Black cleaning ladies get abused by preppy white mistresses. White-collar commuters studiously walk past a man suffering from a heart attack, only stopping to have a good gawp when he’s dead and beyond causing disruption to their routine.
But Eisner’s far from politically correct: Jews get called kikes; mugging is the speciality of blacks and Hispanics, as it remains even in post-Giuliani New York. The rubbish outside rich Upper West Side houses is neatly packed away in tiny, gleaming dumpsters. The rubbish in the poor Lower East Side spills out of teetering mountains of bin bags and battered garbage cans.

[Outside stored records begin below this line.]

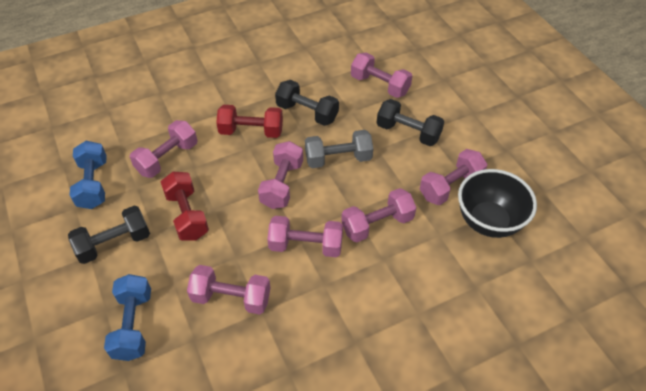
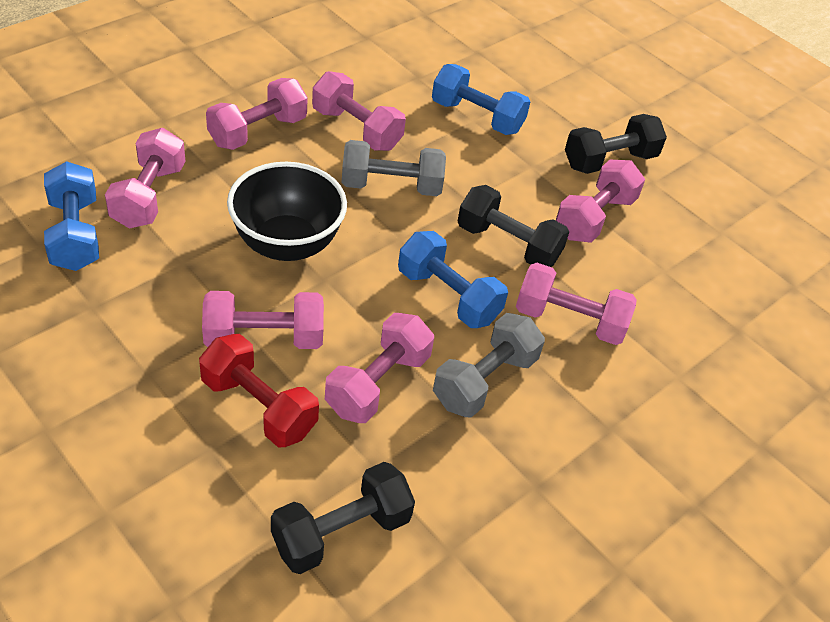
blue dumbbell: 2 -> 3
grey dumbbell: 1 -> 2
red dumbbell: 2 -> 1

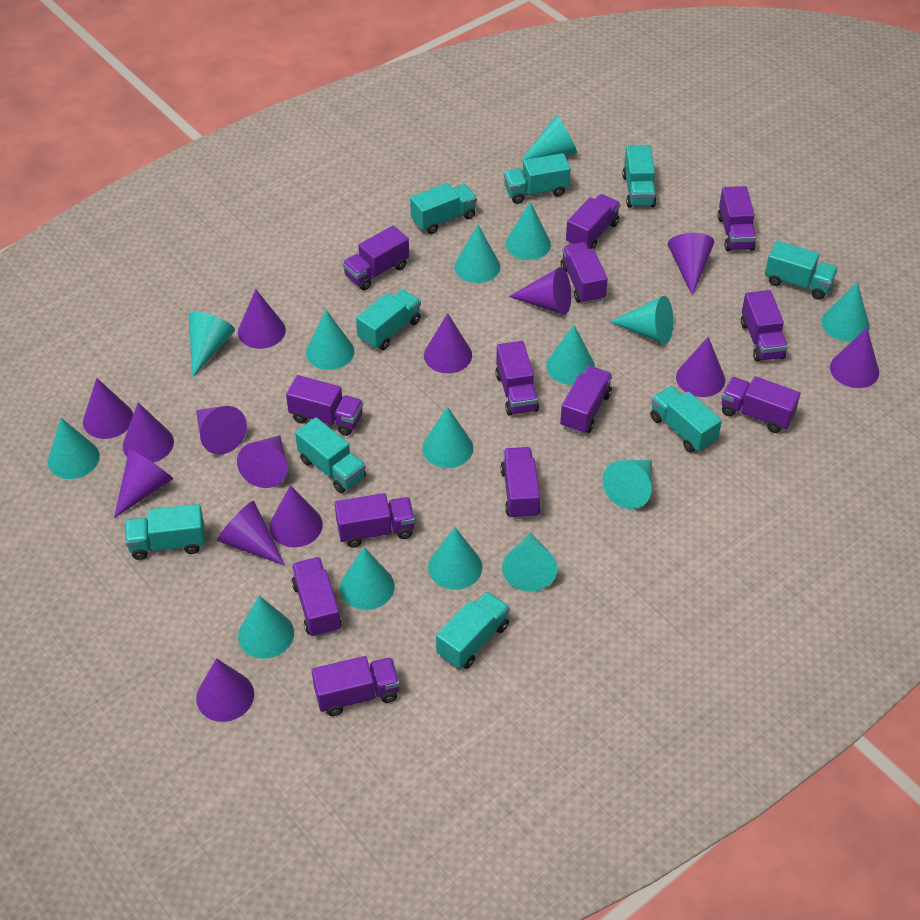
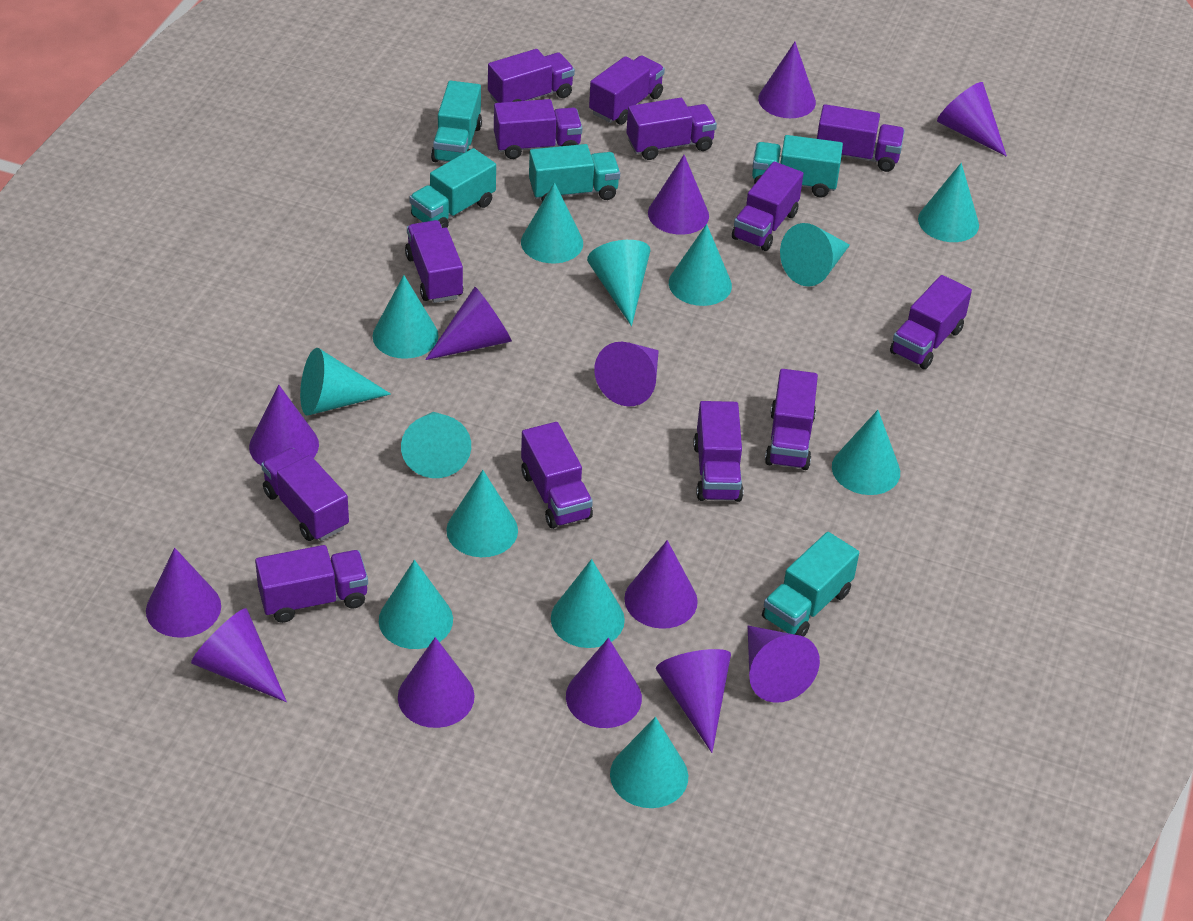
purple cone: 14 -> 13
turquoise cone: 15 -> 13
turquoise truck: 9 -> 5

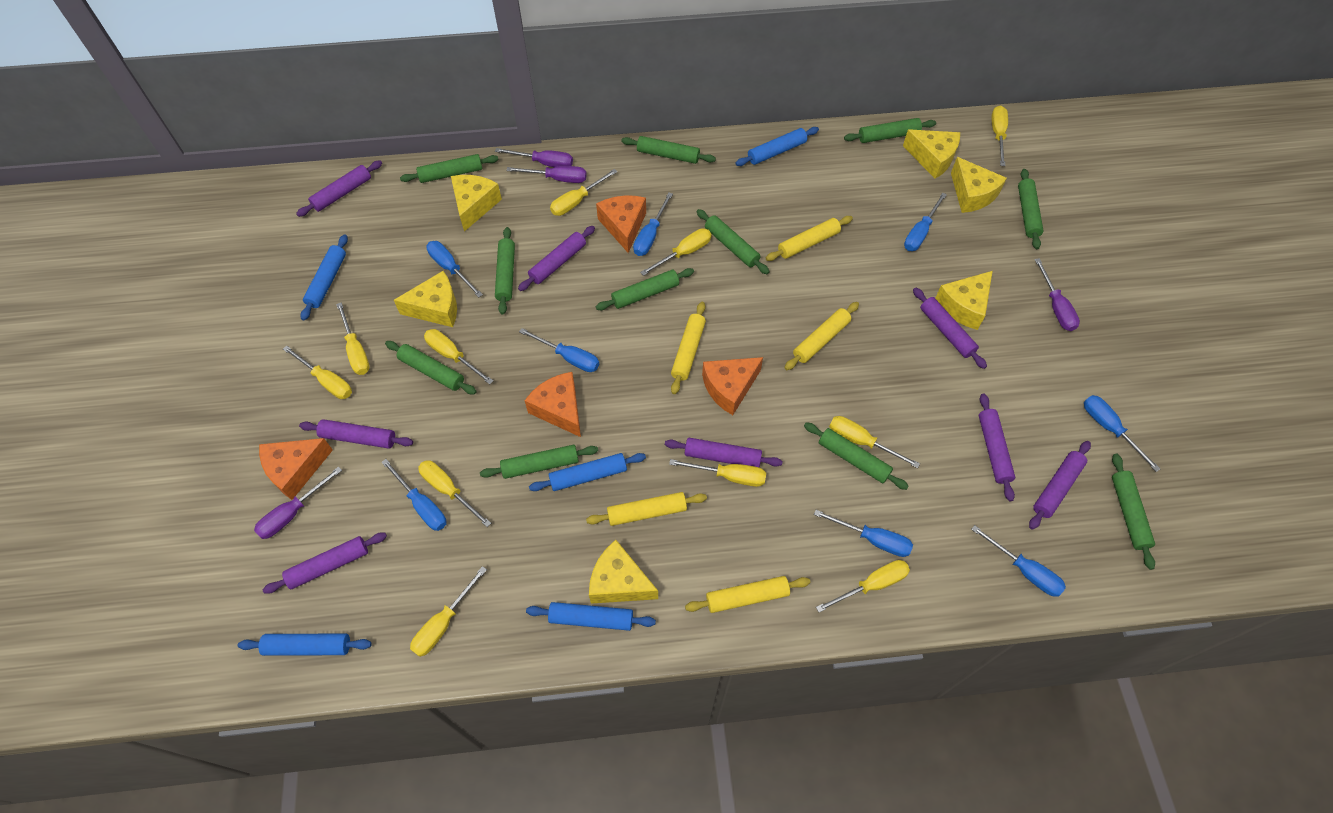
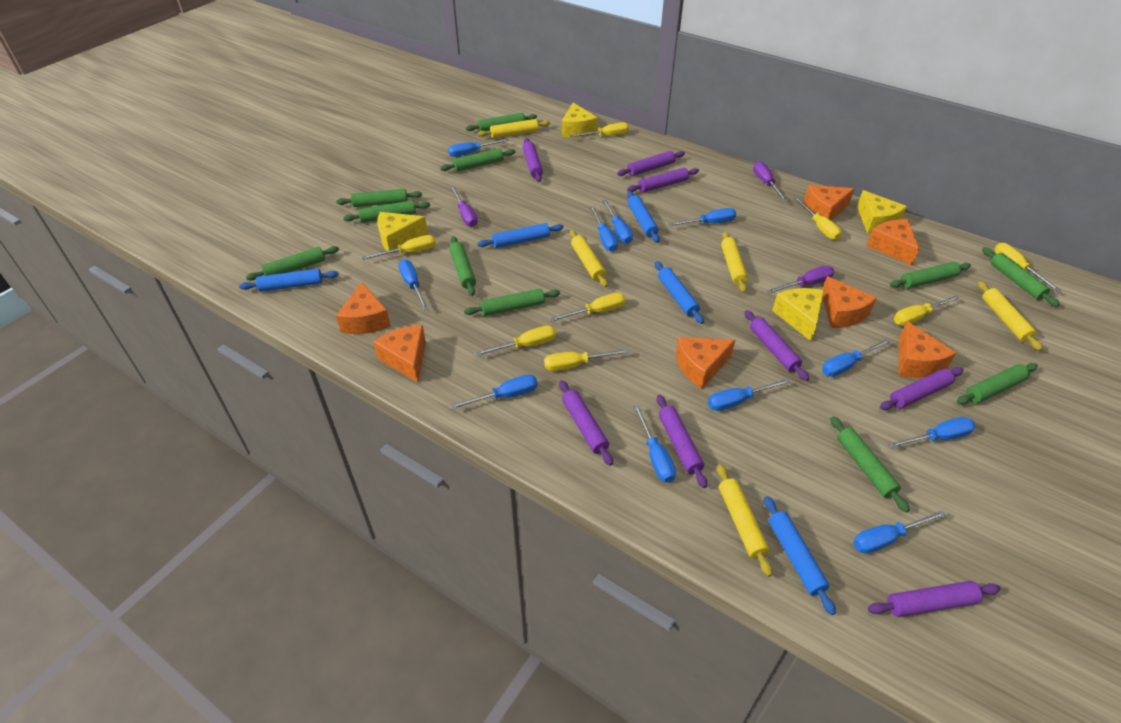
blue screwdriver: 8 -> 11
orange cheese: 4 -> 7
purple screwdriver: 4 -> 3
yellow cheese: 6 -> 4
yellow screwdriver: 11 -> 8

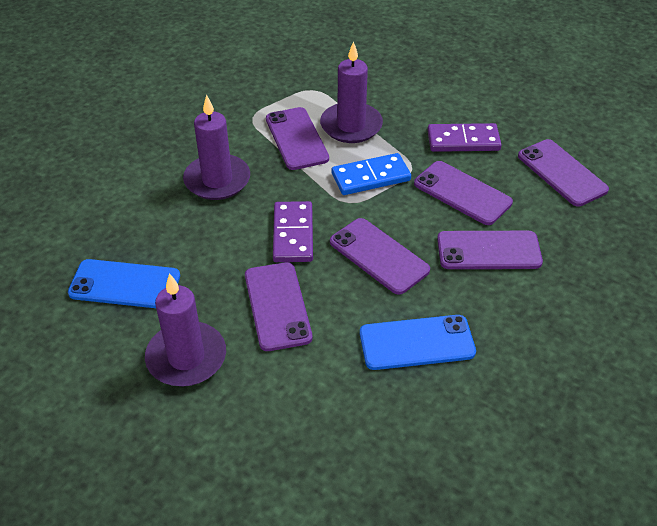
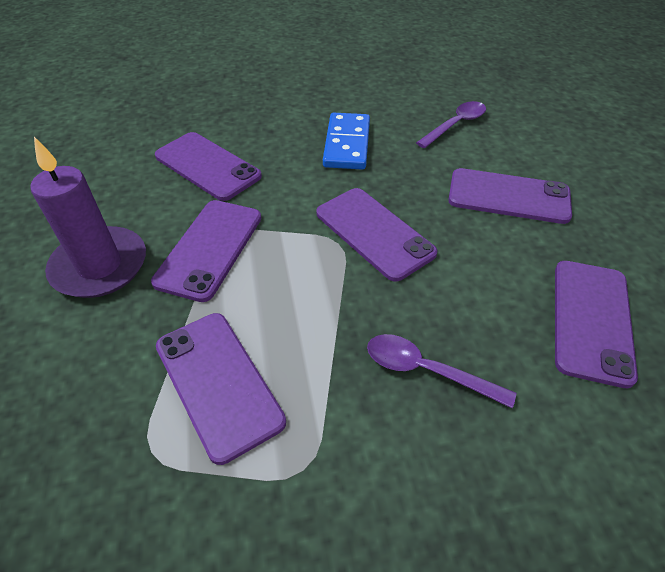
blue phone: 2 -> 0
purple candle: 3 -> 1
purple domino: 2 -> 0
purple spoon: 0 -> 2

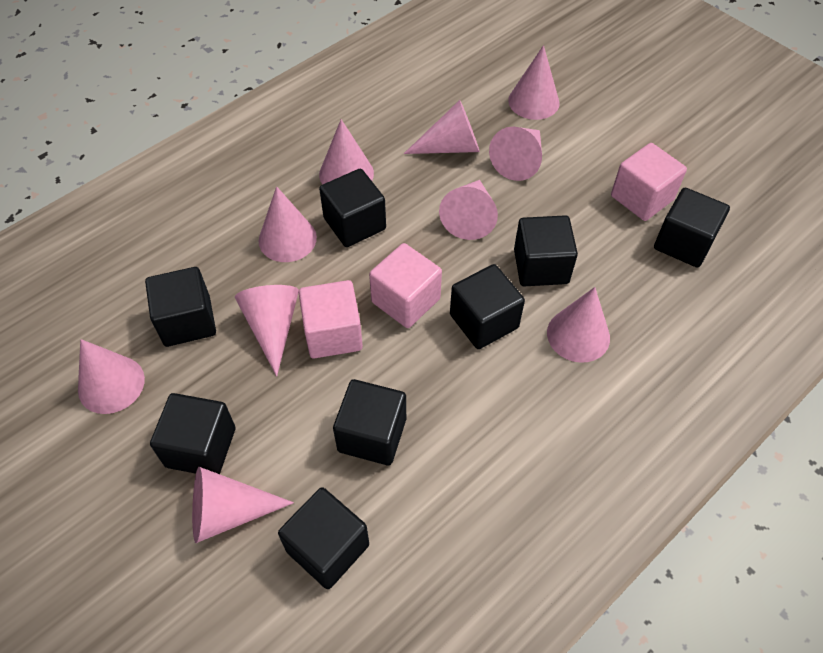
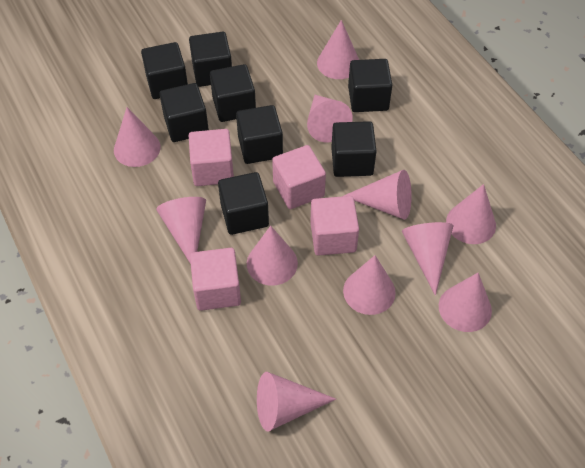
pink cone: 10 -> 11
pink cube: 3 -> 4

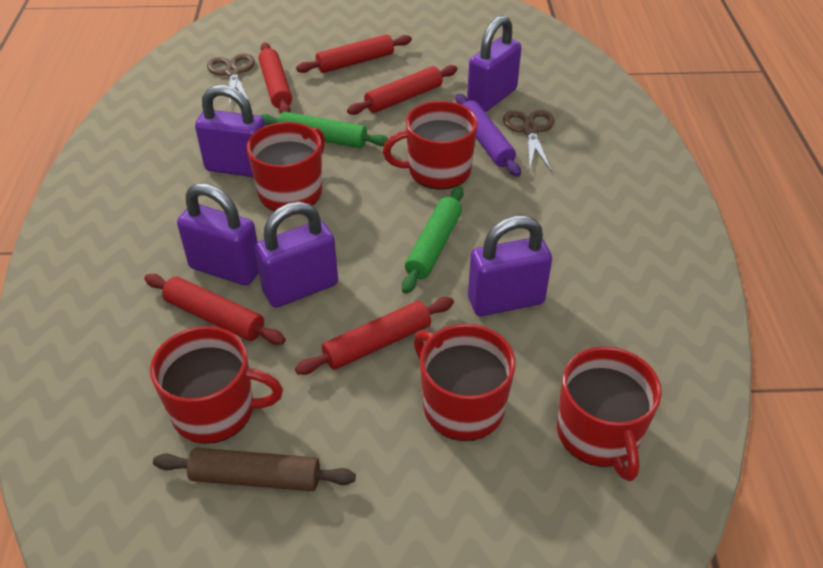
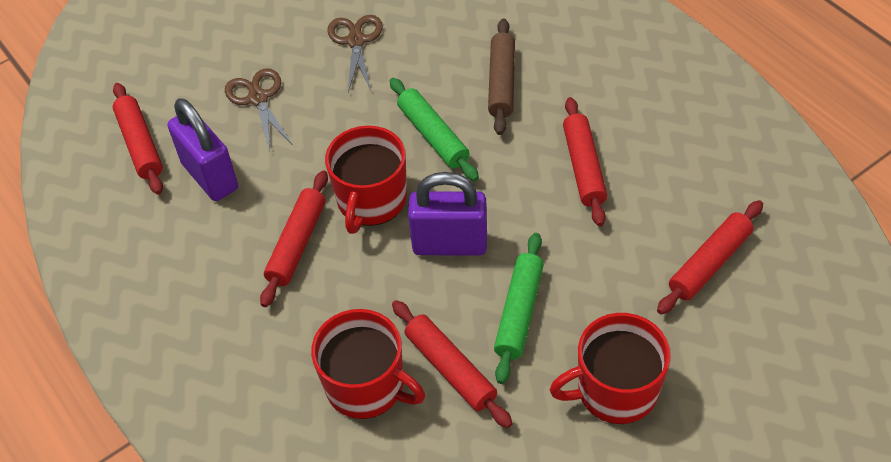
purple padlock: 5 -> 2
purple rolling pin: 1 -> 0
red mug: 5 -> 3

There’s something engagingly jarring about using a comic book style — normally the basis for comedy — and applying it to tragedy and nastiness. Because the tragedy is done in cartoons, the bleakness is lighter and more digestible than it would be in a 400page novel about grim urban life. Eisner’s picture of New York is broader and deeper, too, than the one you see in Sex and the City or The Devil Wears Prada. Yes, there are a few ultra-groomed, starved professionals knocking about the city, but only a few.
New Yorkers for the most part are a pretty badly dressed, sorry-looking bunch, their skin torched in summer, wind-blasted in winter. Eisner gets this unhealthy look. His men are bald and dress in vests. The buttocks, stomachs and breasts of his women are large and untitillating, straining the seams of their cheap dresses.
Eisner draws in a monochrome, faintly oldfashioned Marvel Comics style. While his humans tend to the grotesque, his old New York architecture is recorded with affection. You can feel Eisner’s distaste when a classical, heavily corniced corner tower block, clearly based on New York’s Flatiron Building, is replaced by a horrid pile of glass and steel cubes.
The broad stoops and swaggering doorways of New York’s Greek Revival and Federal brownstones are stained but stately, their architectural details blurred from decades of repainting. The Gotham Gothick quarters of the city where Batman hung out are dark and looming but splendid.
What horrors go on in these grand premises, though. Widowers drink themselves into a stupor with boilermakers, depth charges of blended whisky dropped into pints of beer. Desperate secretaries get stood up by their one chance of happiness.
Just when you think you’ve met your first nice, well-groomed, attractive couple, it turns out that the polite young man is demanding deviant sexual practices of his girlfriend. Perhaps that’s the sort of thing my neighbours get up to when they dip below the window-sill.